Brow Beat

The Cruelest Lede

In the annals of bad ledes, beginning a column with “April is the cruelest month” is second only to a definition from Webster’s dictionary. But for some reason, the first five words of T.S. Eliot’s The Waste Land are difficult for journalists to resist. New York Times columnist Gail Collins, in her ongoing descent into Dowdism, was guilty of this sin today. Christopher Hitchens, writing in Slate this week , was, too.

The good news is that Eliot references appear to be on the decline. According to the inexact science of Nexis hits, the phrase was mentioned 76 times last April, down from 92 in 2007. In the past decade, 2004 was the worst offender with 105 mentions. Scanning those results, many refer to a stream of bad news from the Iraq war, then only a year old, and the consequences for Bush’s re-election odds. Writes the Newark Star-Ledger ‘s John Farmer: ” ‘April is the cruelest month,’ the poet said, to which John Kerry might add a solemn ‘Amen.’ ” (Note: Searches include Eliot’s original spelling, “cruellest.”) Ironically, Nexis inquires whether one meant “April is the careless month.” Full results below.
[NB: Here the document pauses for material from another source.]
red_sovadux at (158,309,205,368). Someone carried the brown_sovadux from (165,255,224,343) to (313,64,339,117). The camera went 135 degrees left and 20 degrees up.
One can understand the line’s appeal. It’s among that register of quotes that require no attribution, up there with “News of [insert here]’s death was greatly exaggerated” and “There are no second acts in American lives.” It packs an exaggerated sense of literariness, an English-major inside joke that almost everyone is in on. Ripped from its context—and who really understands the context, anyway?—it’s glib and contrary. Who doesn’t love April? (Hitchens, when I asked him if he wanted to defend himself, helpfully pointed out that he’s even on the record calling The Waste Land “the most overrated poem in the Anglo-American canon,” specifically attacking the first line.)

I blame Eliot for committing the original sin. The phrase itself is a nod to the first line of The Canterbury Tales , in which April happily disturbs March’s drought. Eliot had a more dismal view of the month. If only he knew how dismal it would become.